Thanks to the web-based overlay product, IHC now has triple-point redundancy of images. Boyce says, “In addition to the image in the PACS archive, there also is a copy on the network gateway, and there is another on the separate web system that we obtained from the PACS vendor for local use.” Gathers indicates that IHC is in the process of enhancing its image-protection capabilities by creating a tape backup library, which eventually will evolve into a hierarchical storage-management system.


IHC began implementing its web-based PACS overlay shortly after acquiring it. Installations, initially performed at one hospital per month and now at one per quarter, have been a challenge because of the number of users who must be trained. To address this, IHC established a front-line support team that provides comprehensive instruction to a selected group of each facility’s users, with the expectation that these trainees will then be available to answer questions from their departmental colleagues who are attempting to master the operation of the system. This approach has worked because, Boyce says, “Training for clinical users is fairly straightforward. Most of what they need to know is self-taught. We simply download a Java” engine from the vendor’s web site, and the user then follows the interactive tutorials. It also helps significantly that the tool set on the user’s desktop is fairly similar to the one employed by the PACS vendor.”

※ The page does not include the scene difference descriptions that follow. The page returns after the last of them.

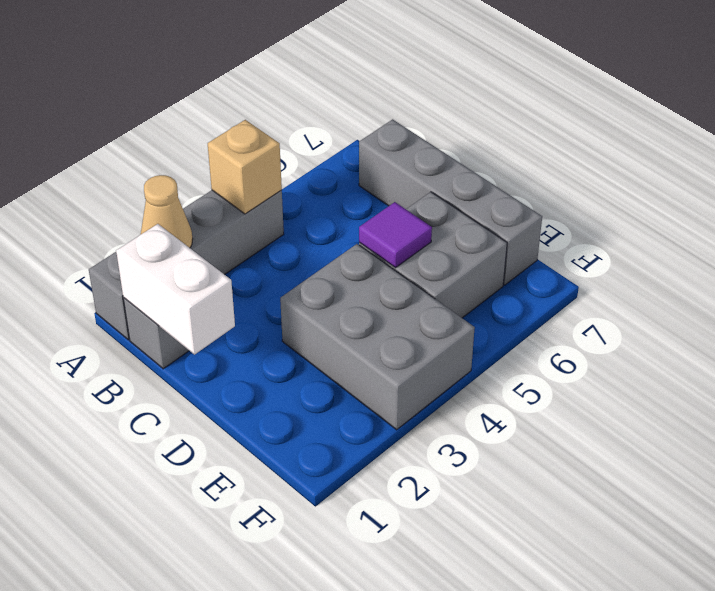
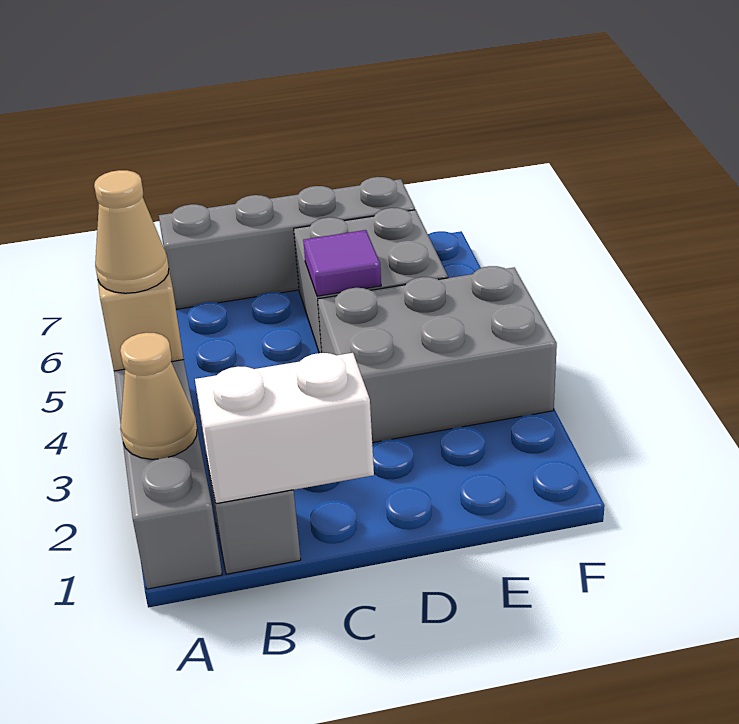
none -> tan cone A4 level 3

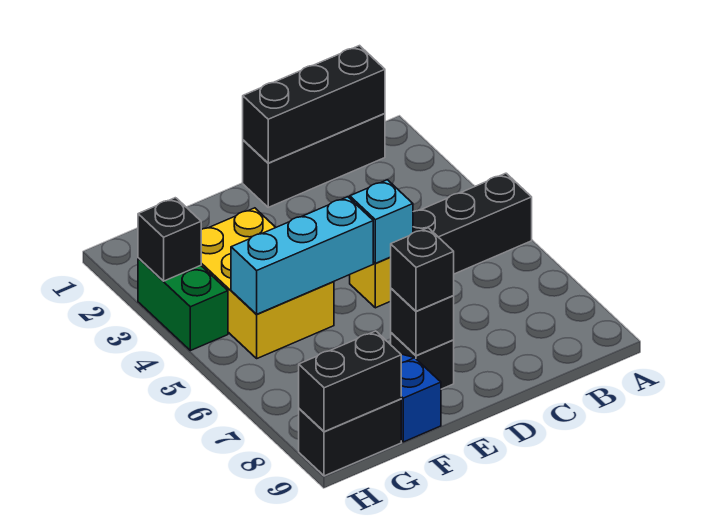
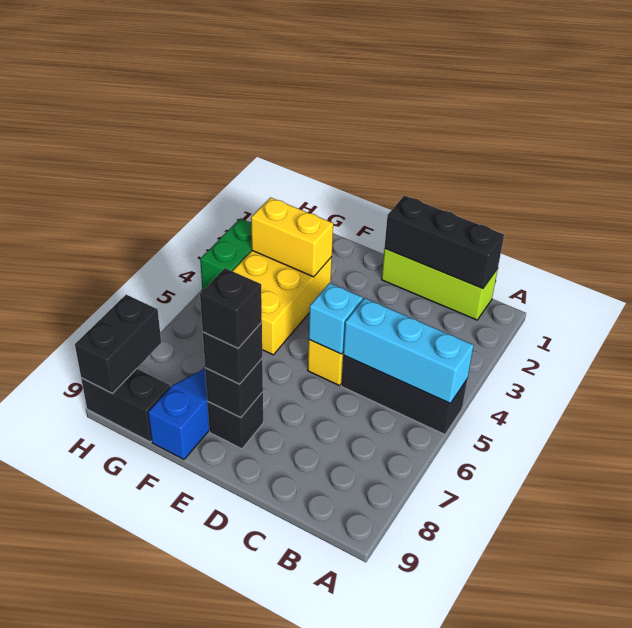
black brick B1:D1 level 1 -> lime brick B1:D1 level 1
cyan brick E5:G5 level 2 -> cyan brick A5:C5 level 2
none -> yellow brick F3:G3 level 2
black brick G9:H9 level 2 -> black brick H8:H9 level 2
black brick H3 level 2 -> black brick E8 level 4

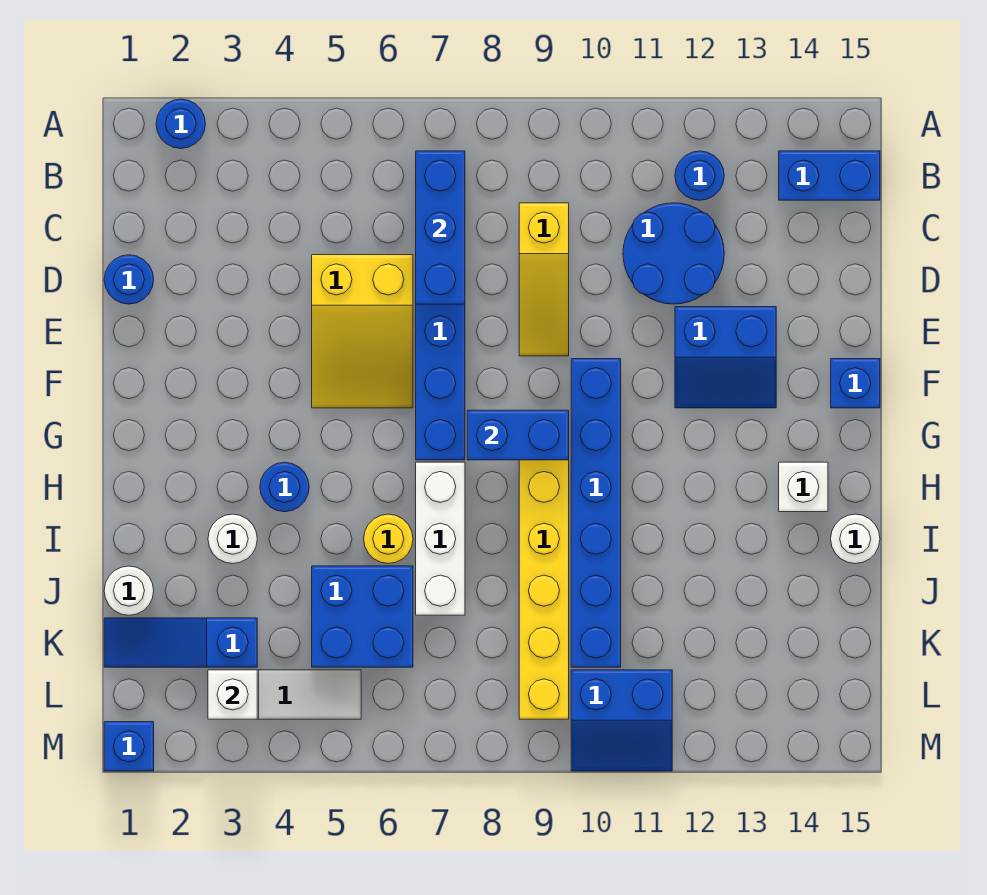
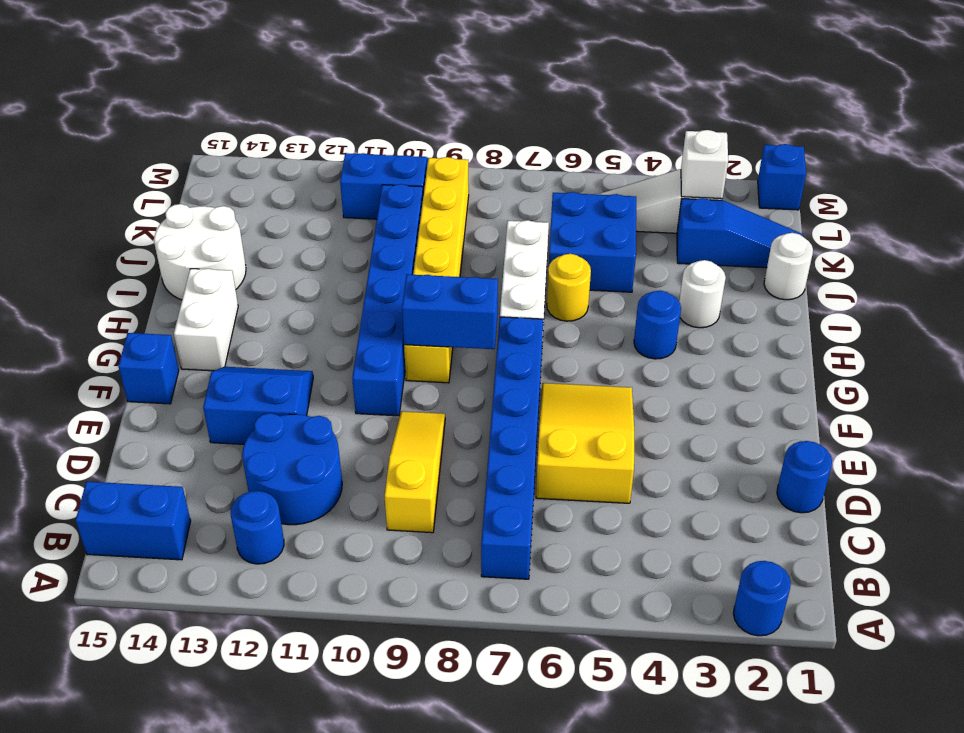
blue brick B7:D7 level 2 -> none
white brick H14 level 1 -> white brick G14:H14 level 1
white round brick I15 level 1 -> white round brick I14:J15 level 1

Although the web-based overlay is simple to use, it is sophisticated enough to serve as a stand-alone PACS. Boyce notes that IHC will evaluate using the web-based overlay for the health system’s dozen or so rural hospitals that remain without PACS. Whatever course IHC elects, the enterprise can take comfort in knowing that its earlier investments in network infrastructure are now paying off.

Rich Smith is a contributing writer for Decisions in Axis Imaging News.